Chłopak zaczerwienił się jak podrostek, słysząc komplement z ust dopiero co poznanej kobiety, której uroda powodowała plątanie się języka i przyjemne drżenie nóg.
– O! A teraz nawet przybrałeś jego kolor! – zaśmiała się dziewczyna zalotnie i zmieniła temat. – Mieszkał tutaj, w tym domu, ktoś z twojej rodziny?
– Eeee, tak jakby. W zasadzie tak, ale to dość skomplikowane. Mógłbym ci o tym opowiedzieć, gdybyś chciała wpaść na kawę, albo coś.
– Dzięki za propozycję, ale może następnym razem. Poza tym masz jeszcze czterech innych sąsiadów, którym się chyba nie przedstawiłeś.
– No… tak, masz rację. Przepraszam.
– Nie masz za co. – Z ust dziewczyny nie schodził figlarny uśmiech. – Pewnie będziemy się częściej widywać. Pójdę już. I nie miej urazy do dziadka, on zawsze zawraca przed tym domem. Jest dość stary, umysł płata mu figle. Twierdzi, że wyglądasz jak Edgar Bower, człowiek, który mieszkał kiedyś tutaj, ale zniknął dawno temu. Dziadek mówi, że on był jakimś czarownikiem, czy coś w tym stylu, nie starzał się, więc uważa, że to ty nim jesteś. Takie starcze gadanie, nie przejmuj się za bardzo. Do zobaczenia.
– Do zobaczenia, Nat.
Dziewczyna odeszła w ślad za staruszkiem. Po drodze odwróciła się jeszcze do stojącego jak kołek na środku drogi Dereka i skinęła mu przyjaźnie. Chłopak gapił się na nią, na odkryte plecy muskane końcówkami włosów, na szczupłe ręce trzymające foremkę z ciastem, na kształtne pośladki oraz zgrabne łydki, czując w ciele burzę hormonów. Jednak w jego głowie, obok pożądania, zalęgła się też inna myśl.

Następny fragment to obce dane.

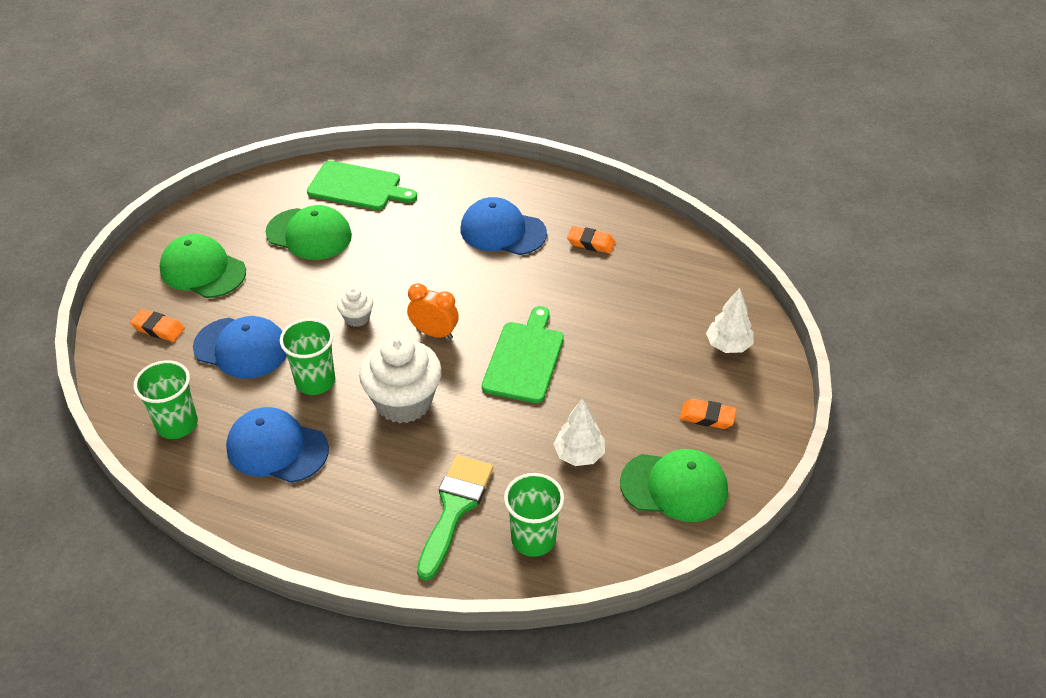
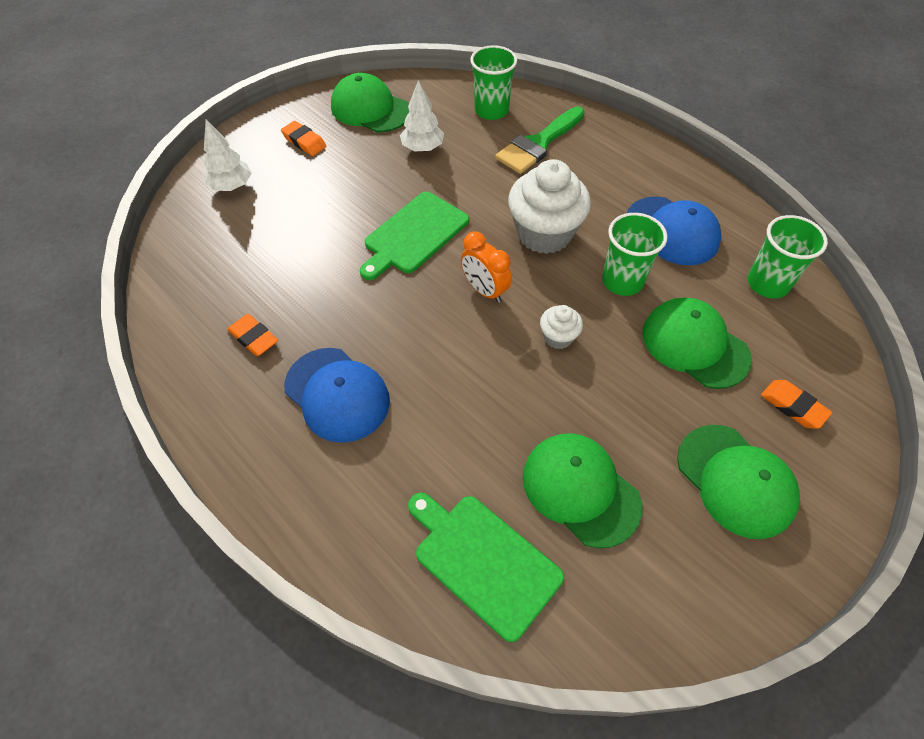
camera: 155 degrees left, 10 degrees up
(241, 348) = (694, 345): blue cap -> green cap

Edgar Bower – czarownik, którego czas się nie imał.
4
Kolejny tydzień minął Derekowi na dogrywaniu spraw związanych z otwarciem biznesu. Zapomniał o Edgarze Bowerze, ale nie o pięknej Nat Kinkaid. Przesiadywał wieczorami na ławeczce przed domem, w nadziei, że znów zobaczy dziewczynę. Jednak ani ona, ani jej dziadek nie wybrali się już w tym tygodniu na spacer wzdłuż Lamb Farm Road.

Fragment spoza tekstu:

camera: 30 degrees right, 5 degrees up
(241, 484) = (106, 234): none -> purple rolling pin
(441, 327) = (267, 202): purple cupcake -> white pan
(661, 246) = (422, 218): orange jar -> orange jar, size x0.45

Każdego wieczora Derek kładł się spać zmęczony, a gdy zasypiał, słyszał natrętne:
Tik. Tak. Tik. Tak.
Zawsze trwało tylko chwilę i za każdym razem chłopak obiecywał sobie, że nakręci ten cholerny zegar albo wywali go na śmietnik, lecz rano już o tym nie pamiętał.
5
Biuro było prawie gotowe. Jedyne czego brakowało, to szyld nad drzwiami wejściowymi, który miał dotrzeć lada moment, dostarczony przez pracownika Black Seal. Derek czekał na zewnątrz budynku, wypatrując samochodu z logiem firmy reklamowej, a kiedy pojazd wreszcie się pojawił, serce chłopaka o mało nie wyskoczyło z piersi – za kierownicą siedziała Nat Kinkaid. Dziewczyna zaparkowała przy chodniku i wysiadła z auta, uśmiechając się szeroko.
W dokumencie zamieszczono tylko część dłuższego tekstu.